One is its ability to translate documents into any format,
not just XML. If tomorrow another technology comes along that
is an improvement on XML, the Exegenix technology can be used
to convert documents to that technology without much change
in its defining features. (So, for those wondering if the
‘Ex’ in the company’s name refers to XML, it doesn’t.)
Mr
Pathak offers an example. "A book can be converted from
a paper book or an electronic text version of that to an open
electronic book format," he says. "It can also be
converted to be read on a tablet PC. Once you have the structure
that this technology provides you, it becomes enormously easy
to re-purpose it into any output format you want."
The
other feature is its language independence. If this technology
is to be successful across the globe, it has to be able to
translate documents that are in languages other than English.

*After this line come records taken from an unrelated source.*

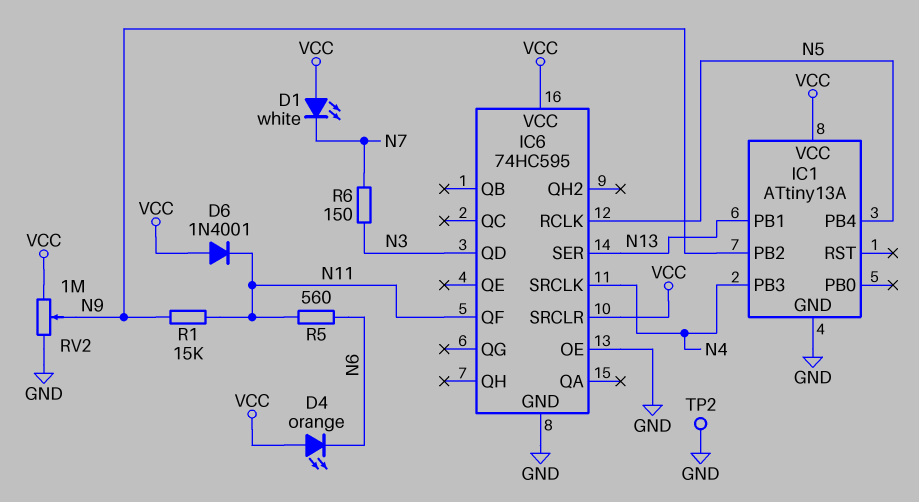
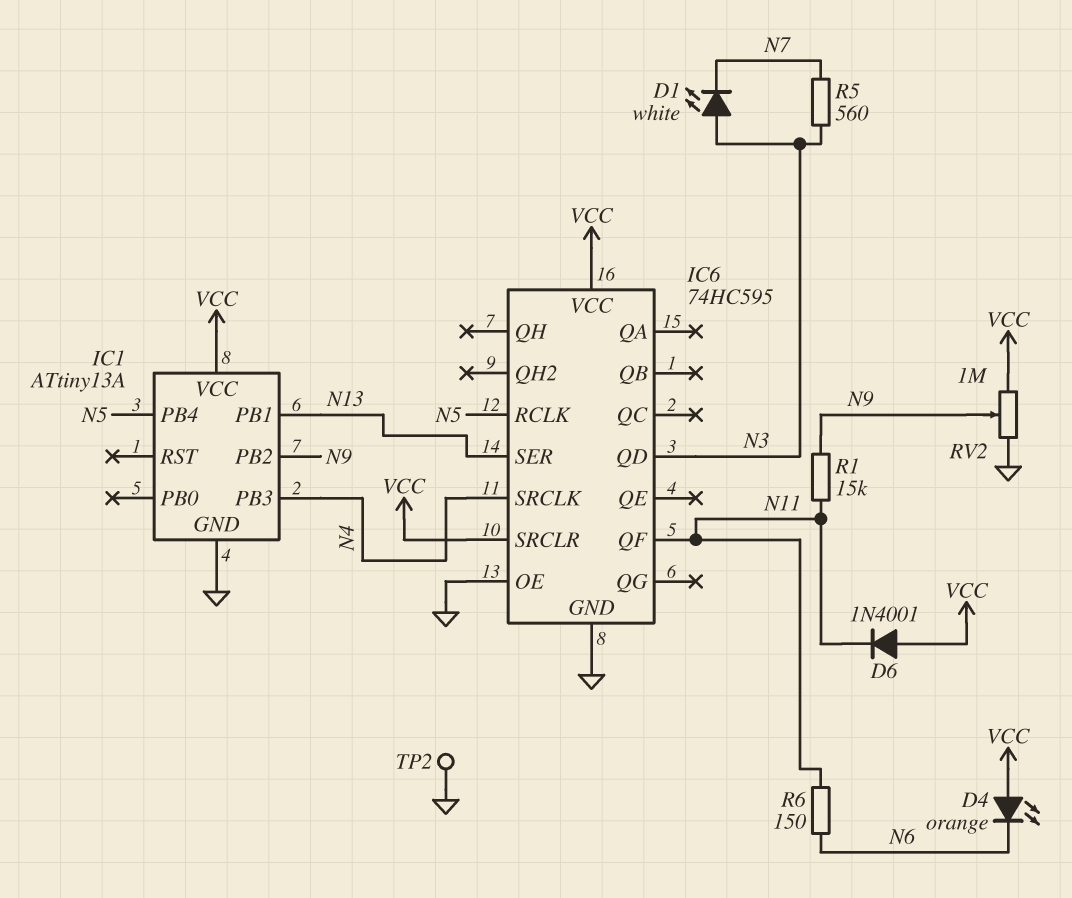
D1: LED white (A VCC, K N7) -> LED white (A N3, K N7)
R5: 560 (N6, N11) -> 560 (N3, N7)
R6: 150 (N3, N7) -> 150 (N6, N11)

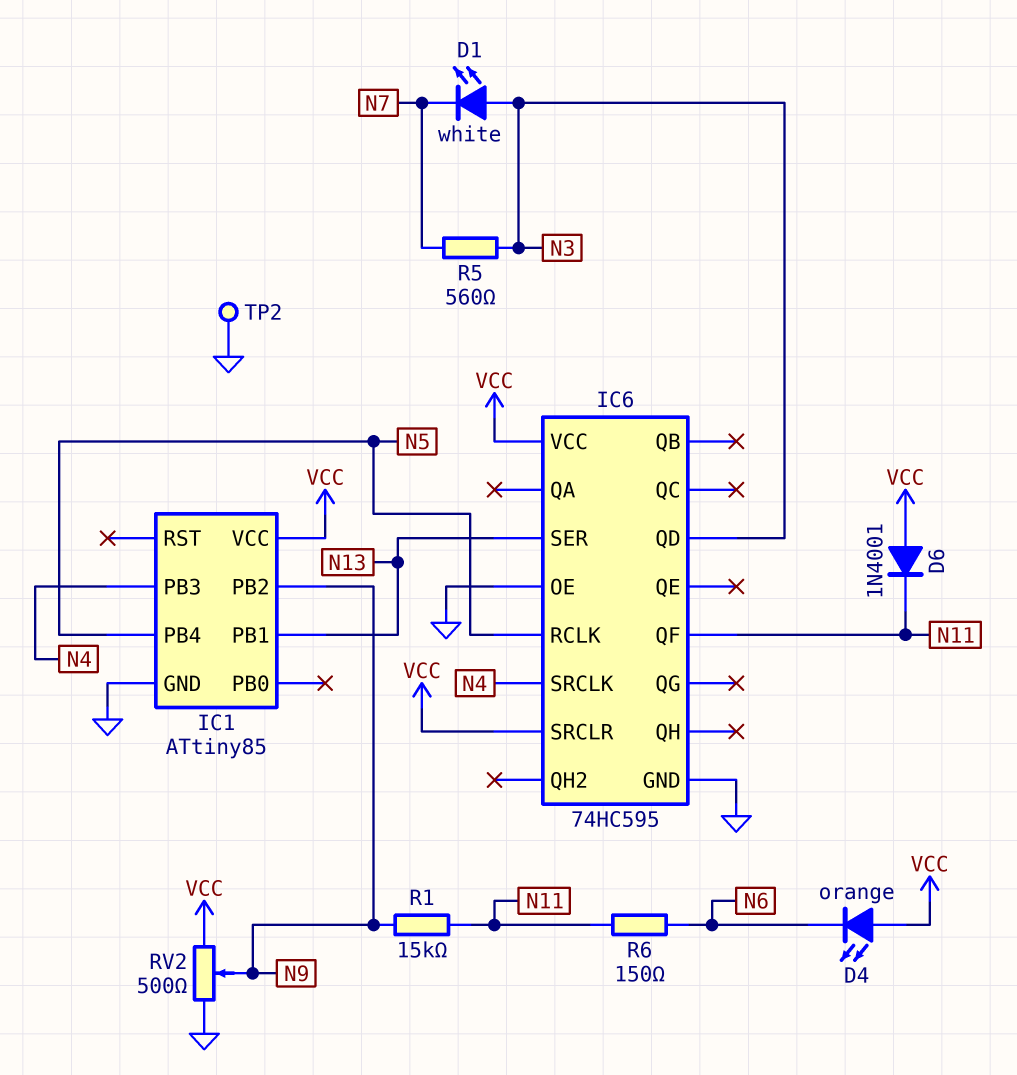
IC1: ATtiny13A -> ATtiny85
RV2: 1M (GND, VCC, wiper N9) -> 500 (GND, VCC, wiper N9)

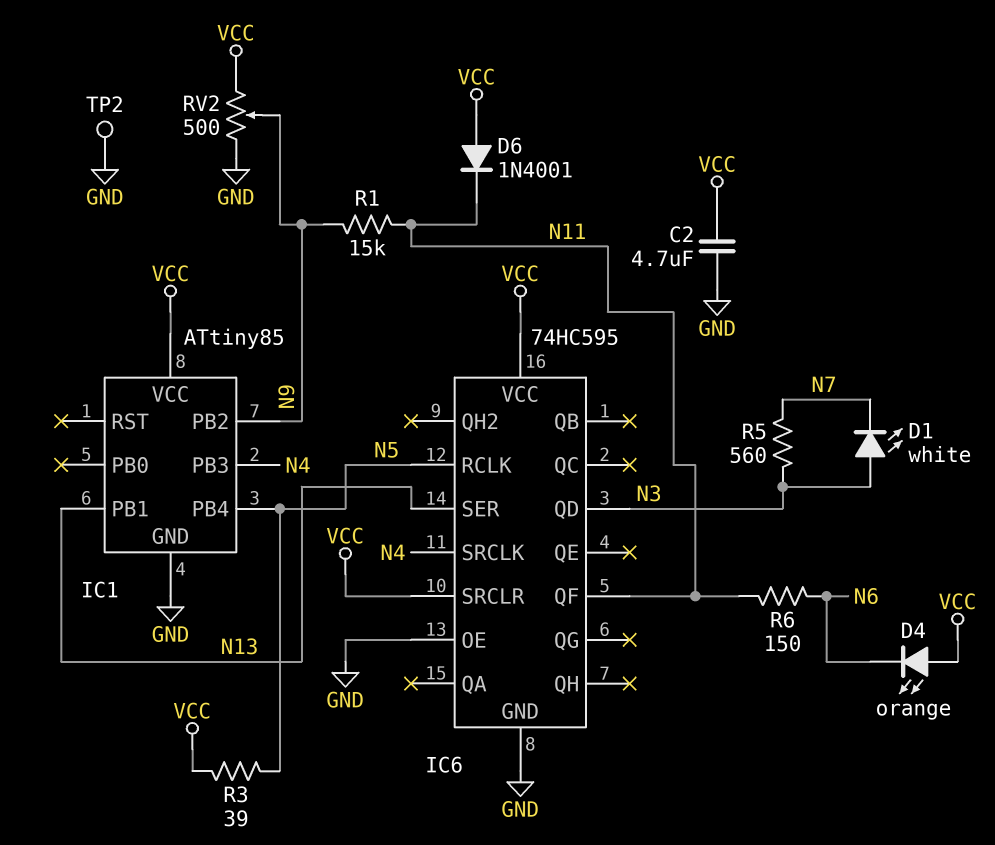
C2: none -> 4.7uF (GND, VCC)
R3: none -> 39 (N5, VCC)

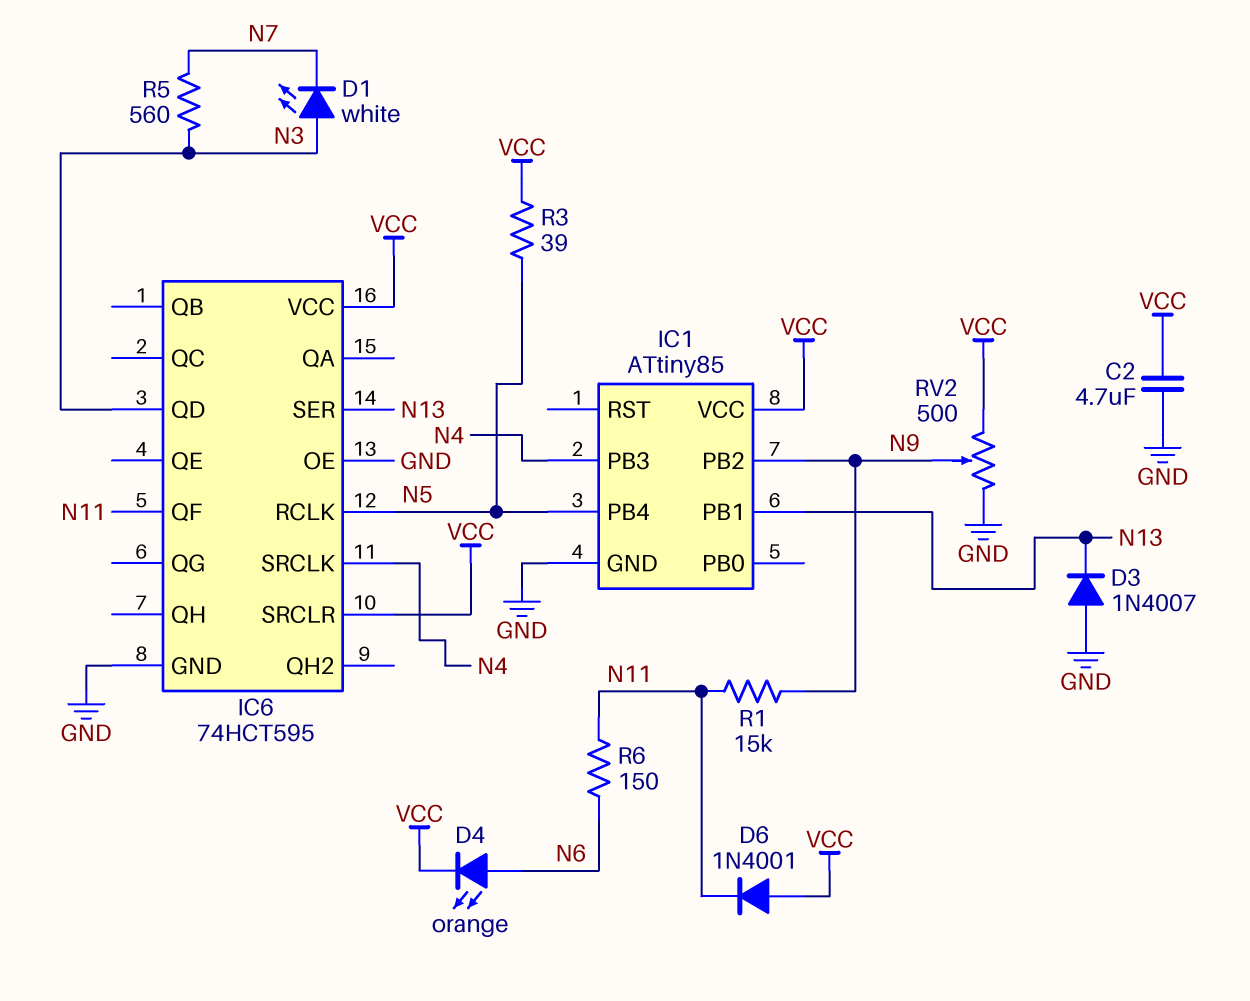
D3: none -> diode 1N4007 (A GND, K N13)
D4: LED orange (A VCC, K N6) -> LED orange (A N6, K VCC)
IC6: 74HC595 -> 74HCT595
TP2: test point (GND) -> none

And there’s no reason that Exegenix’s technology can’t.
Given
that the Exegenix solution is the only one of its kind at
the moment, it seems like Tata Infotech has a winner here.
An interesting
future
The
future promises some interesting times for Exegenix.
Not
only does Exegenix expect ECS to be the accepted technology
for the conversion or marking up of information five to 10
years from now, it also expects to take this technology beyond
XML conversion.
The
company’s customers, many of them Fortune 500 companies at
the cutting edge of their fields, keep coming up with interesting
ideas for further application of Exegenix’s core technology.
Says Dr Clarke, "People we’re working with are thinking
of new ideas all the time. They keep saying, ‘What about this?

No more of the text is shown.